What is configuration management and why you need Ansible, Chef, Puppet and others

An illustration of a person with a cap looking intently at a laptop screen displaying the Ansible logo while holding a piece of paper. An illustration of a person with a cap looking intently at a laptop screen displaying the Ansible logo while holding a piece of paper.

Imagine you've got a server.

Maybe it's a bare metal machine, maybe it's a virtual machine.

It could be running on your laptop, or it could be located somewhere else - in a data centre of your company, or at one of the many infrastructure providers.

Having a server that does nothing is boring.

You need to install something there, like a web server. So you SSH to your machine and you run some commands:

yum install httpd

systemctl enable httpd

systemctl start httpd

But you also want to customize your webserver, so you go the directory that stores the configuration files of httpd and you start editing these files.

Then you realize, that you also need to open the firewall, harden your ssh configuration, create some user accounts and so on.

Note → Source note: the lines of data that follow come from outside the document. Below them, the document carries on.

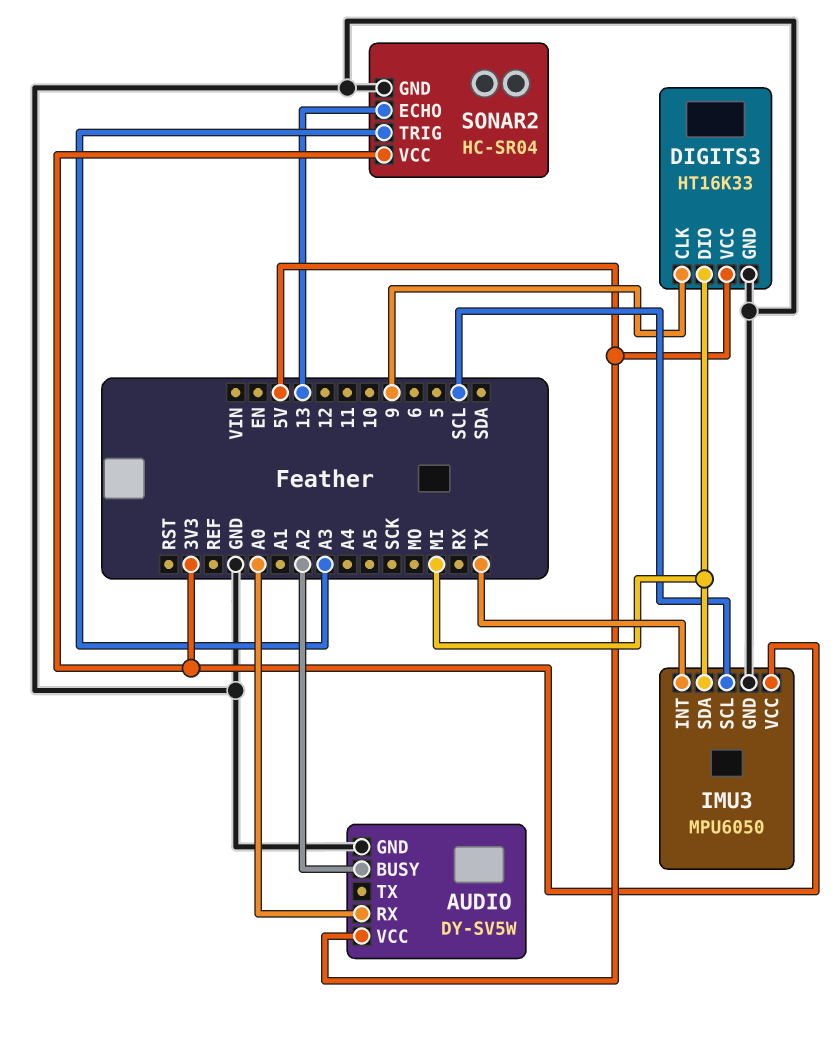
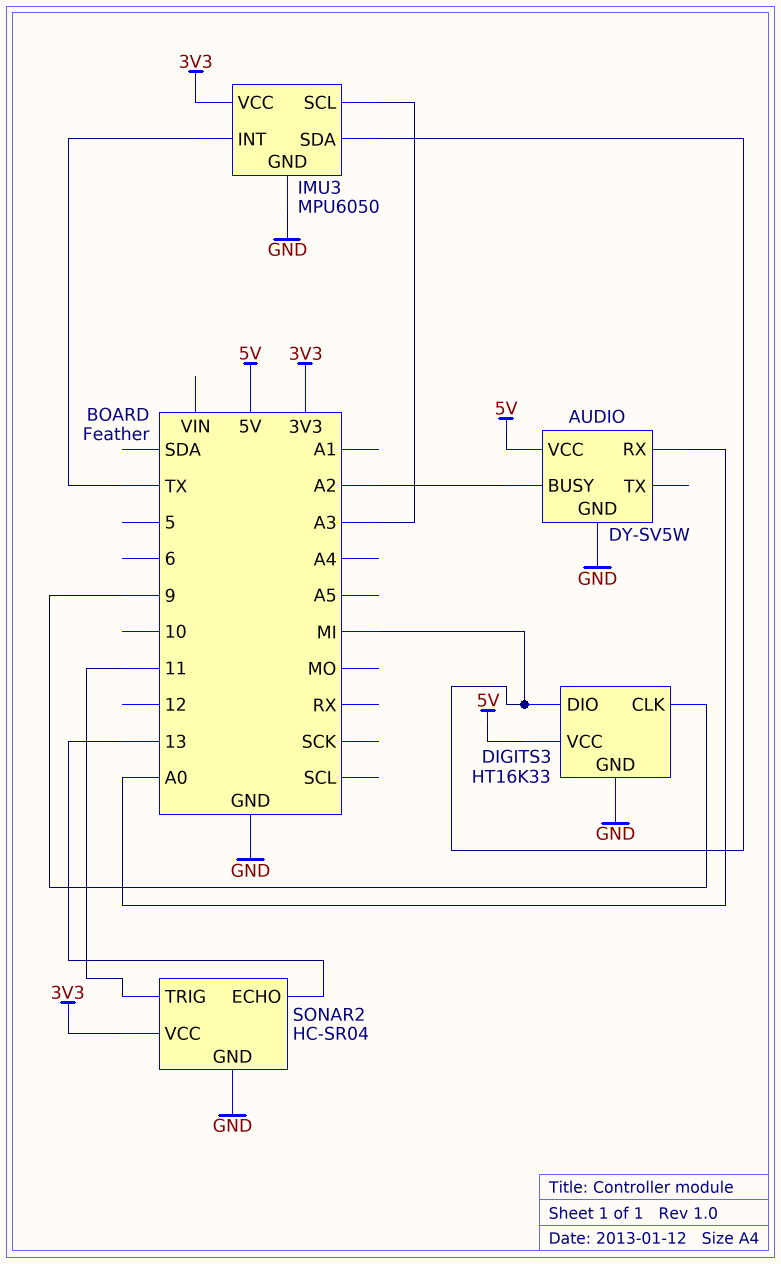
IMU3 pin SCL: SCL -> A3
SONAR2 pin TRIG: A3 -> 11

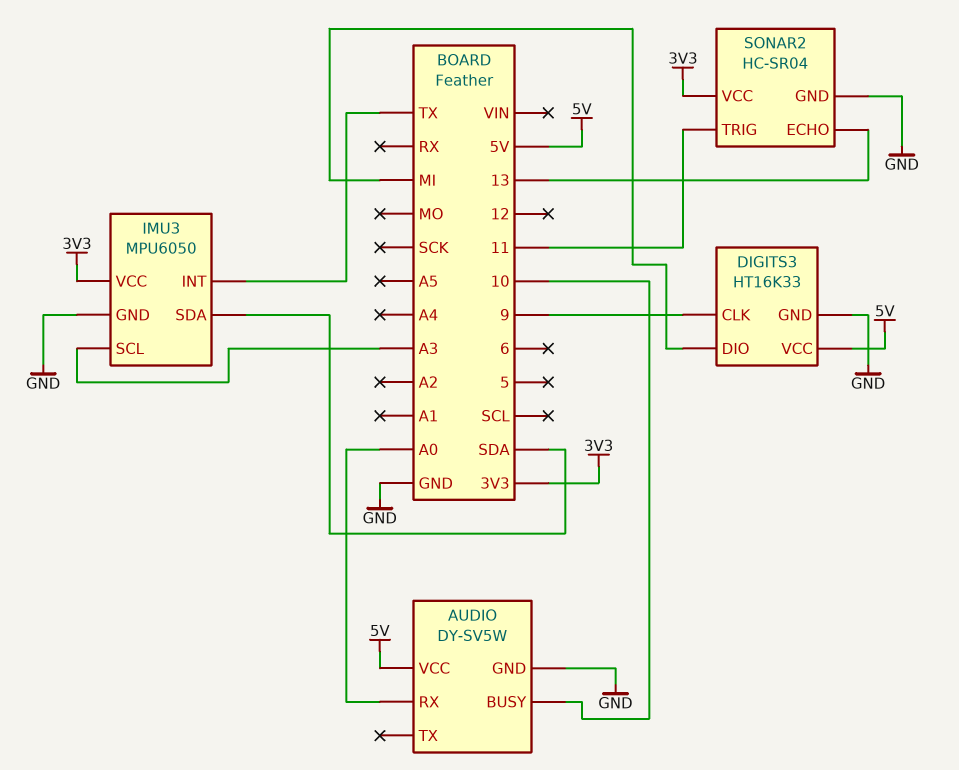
AUDIO pin BUSY: A2 -> 10
IMU3 pin SDA: MI -> SDA

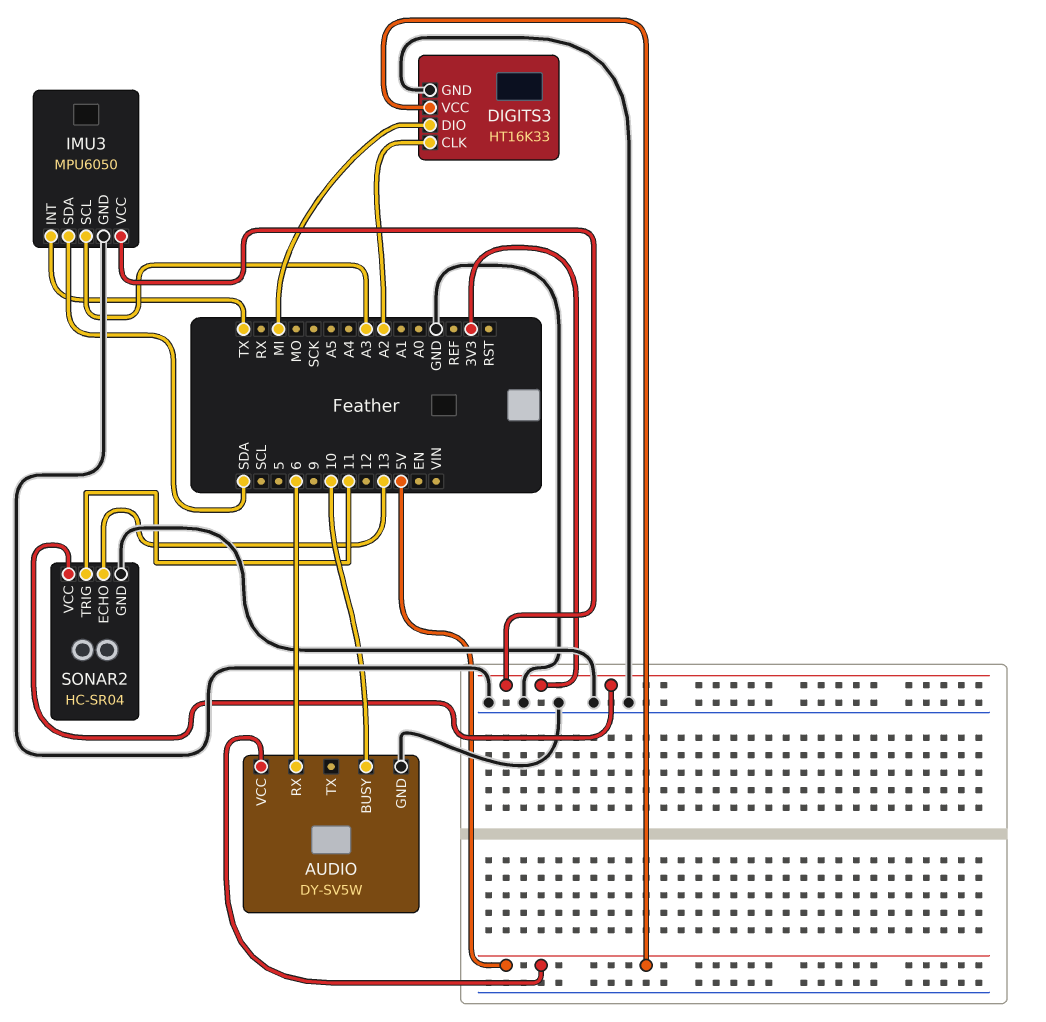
AUDIO pin RX: A0 -> 6
DIGITS3 pin CLK: 9 -> A2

You end up executing lots of commands and modifying lots of files.

Which is totally fine, as long as you have just one server and you don't plan to do all of this configuration ever again.

If you need to do it again, then you save all the commands and configuration files into a nice collection of shell scripts.

You can re-use them to configure another server, but you can't really re-run them on the original server. Unless, of course, you put an effort into crafting idempotent shell scripts that most likely only you can understand.

Now imagine you have two web servers, a load balancer in front of them and a database behind them.

Each of those require different configuration, so you need to triple the amount of shell scripts you have.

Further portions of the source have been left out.